Se enfrentaba a la vida cara a cara sabiendo, que casi siempre en estos enfrentamientos tenía las de perder. Y perdía. Por eso, aquel roce inesperado, el aroma reencontrado reconfortaba su ánimo. Todo se traba de las emociones, esas que todo ser humano siente, desea y pelea. Amor, sexo, complicidad, silencio, seguridad, ternura. No había distinción en los sexos. Los hombres y las mujeres buscaban el mismo espacio, a veces de diferentes maneras y por caminos opuestos. Pero al final, los dedos bailando los unos sobre los otros diseñaban el escarnio exacto para ambos. Incluso en aquellos momentos de euforia seguía estando sola.

Aquella lucha terrorífica contra la educación y los prejuicios, aquella lucha por una independencia mal entendida y una necesidad enfermiza de compartir algo con alguien siempre le llevaba al mismo lugar. La cara de la vida, una roca perpetua y dura como su puta madre. Nadie es capaz de vencerla. Cuanto más la mires, cuanto más la desafíes sentirás como la verdadera gravedad, la que imponen las emociones, te hunde sin compasión. Aquella educación quedó atrás y las cicatrices que la vida le fue provocando aligeró su cuerpo de lágrimas y lo reforzó con sonrisas.

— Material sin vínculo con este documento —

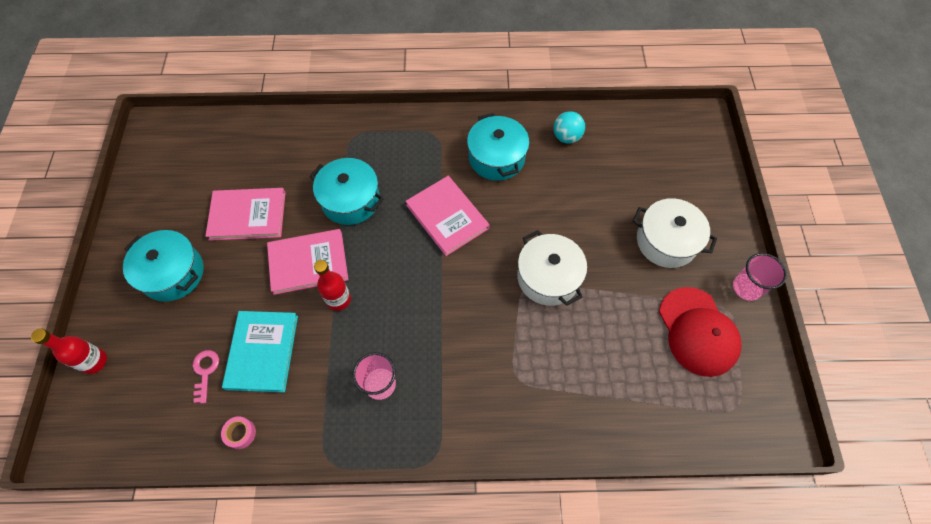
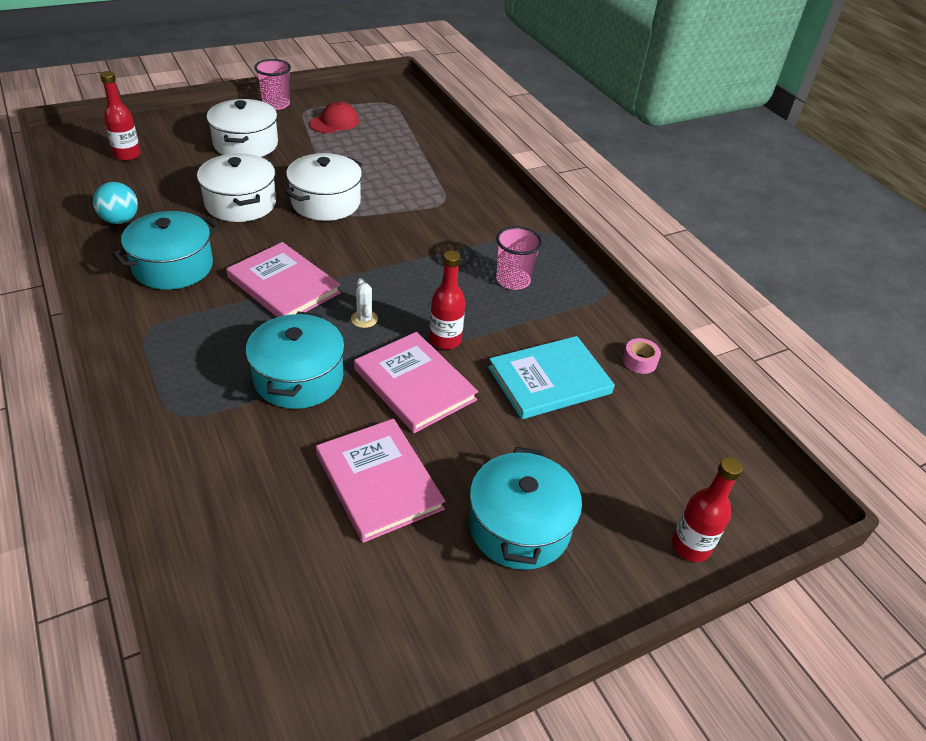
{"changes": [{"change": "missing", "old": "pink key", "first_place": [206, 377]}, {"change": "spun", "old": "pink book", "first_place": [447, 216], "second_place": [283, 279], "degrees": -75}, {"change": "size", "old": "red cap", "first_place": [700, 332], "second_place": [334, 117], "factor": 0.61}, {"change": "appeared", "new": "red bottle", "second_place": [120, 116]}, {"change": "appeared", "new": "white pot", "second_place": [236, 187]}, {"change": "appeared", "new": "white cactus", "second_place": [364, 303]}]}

Los dedos danzaban entre sí, los mismos que desgajaban la fruta madura de su experiencia, los que hurgaban en su boca tirando de los cachetes hasta que la cara se posaba en el frío suelo, los mismos que se clavaban en las mejillas cuando los pies presionaban el cuello. Pensaba en aquellos momentos, en los comentarios hirientes sobre su sumisión, sobre cómo podía dejar que ese sentimiento de humillación se instalase por todo su cuerpo. A cambio ella pensaba como somete la vida cuando lo permites, como humilla el rencor y el desconocimiento, como el miedo a ser feliz impide ver la realidad de cómo es uno mismo. No eran comparables porque la primera es la misma que luego, en un sencillo paseo le transmite el calor de la vida, el de la mirada de deseo y permanencia, el de posesión. El otro, el rencor, el miedo, el vació y la ignorancia.

Apretó su mano, le miró a la cara. Los dedos dejaron de bailar y la vida, por una vez dejó de ser piedra para ser sonrisa.